Caden Pierce ’26 rises for a dunk in the Ivy League Tournament. Pierce led Princeton with 22 points against UNLV in the NIT.
Lem Photography
Jadwin Gym crowd applauds men’s basketball seniors Matt Allocco and Zach Martini one more time

UNLV repeatedly staved off a series of second half Princeton rallies, ending the men’s basketball team’s 2023-24 campaign with an 84-77 defeat in the opening round of the National Invitation Tournament.

It was Princeton’s first home loss of the season and its first defeat inside Jadwin Gym since February 2023 in overtime versus Yale.

“It was hard to watch tonight because I didn’t think we were us,” head coach Mitch Henderson ’98 said. “[It was] a tough way to end the season. I thought we could keep winning, but man, what a pleasure to be around this group.”
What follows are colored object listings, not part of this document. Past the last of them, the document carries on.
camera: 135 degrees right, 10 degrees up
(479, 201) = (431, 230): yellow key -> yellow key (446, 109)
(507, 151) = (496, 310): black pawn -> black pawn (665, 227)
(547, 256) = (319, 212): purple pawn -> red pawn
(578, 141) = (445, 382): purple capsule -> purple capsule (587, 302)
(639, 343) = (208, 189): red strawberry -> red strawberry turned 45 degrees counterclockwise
Rob Whaley Jr. scored a career-high 21 points in 27 minutes on a perfect 8-8 shooting for the Runnin’ Rebels, aided by 18 points and 11 rebounds by Keylan Boone. 

Down by two at the break following a fast-paced, spirited opening 20 minutes where both teams shot better than 50% from the field, UNLV used terrific perimeter passing to open up the game with an 11-4 push, including a trio of three pointers for Boone, Justin Webster, and Shane Nowell that provided the visitors an advantage they would never relinquish.
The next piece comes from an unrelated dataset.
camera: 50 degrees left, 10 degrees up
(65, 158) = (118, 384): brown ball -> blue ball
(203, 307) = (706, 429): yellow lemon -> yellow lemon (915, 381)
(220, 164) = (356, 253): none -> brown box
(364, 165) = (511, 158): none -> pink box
Princeton, utilizing a swarming 1-3-1 zone defense that got both their team and a lean but energetic announced home crowd of 1,708 back into it, closed from down 11 to within four on a steal and lay-up from Ivy League Player of the Year Caden Pierce ’26 with 10:34 to go. 

Undaunted, UNLV — which was without the services of two double-digit scorers — answered with nine straight, starting with a quick wing pop from outside versus the zone by Webster, and the Tigers were scraping to get within a single possession the rest of the night, again unable to get their deficit inside four in the last minute.

Like five days prior in the semifinals of the Ivy League Tournament versus Brown, Princeton was able to turn their opponent over to create opportunities (the Tigers finished with 13 steals) but could not find that one extra basket or get that last defensive stop to complete their comeback as they were ultimately outscored 48-39 in the second half.

The visitors from Nevada, playing their first postseason basketball in 11 years, had a bit of an extra spark, and their combination of length and speed was too much for Princeton.

“We just didn’t have it,” Henderson said. “That team is kryptonite for us. The ball was just flying around. …We’ve been double-teaming and having lots of success all season in stopping rotations. Holy cow, they were playing with missiles and we were playing with sticks.”

With just over five seconds to go and the outcome decided, Henderson replaced his two spent seniors, Matt Allocco and Zach Martini, for an ovation. This Princeton senior class was a part of three consecutive Ivy League regular season titles and played a huge role in the Tigers’ Sweet 16 run in 2022-23.

“When I got into coaching, you just wish you can have guys like this in your program,” said Henderson about his gritty senior duo. “We were punching above our weight all season and it showed up tonight … . We just lost some juice here at the end, but that doesn’t take away from what this group is and does.”

Martini connected five times in 11 tries from behind the arc for 17 points but the rest of his usually sure-shooting teammates were a combined 7-26 from three (26.9%). First-team All-Ivy guard Xaivian Lee ’26 missed all six of his tries from deep, including a look with eight seconds remaining that could have made it a two point game. Freshman Dalen Davis, who led a valiant charge with 21 second-half points against Brown, recorded a lone basket.

Pierce led all scorers with 22 points.

Talking to the media after his team’s final loss of the season, Henderson acknowledged that Lee, Davis, and Allocco were all dealing with different injuries, with Allocco’s ailments dating back to mid-December, prior to the start of Ivy League play.

“We couldn’t stop [UNLV],” Henderson added. “They were so much bigger and faster. We hadn’t had that happen to us all season. Kudos to them.”

Princeton finishes the season with a 24-5 record, champions of the Ivy League but on the wrong side of their last two contests against more physical foes.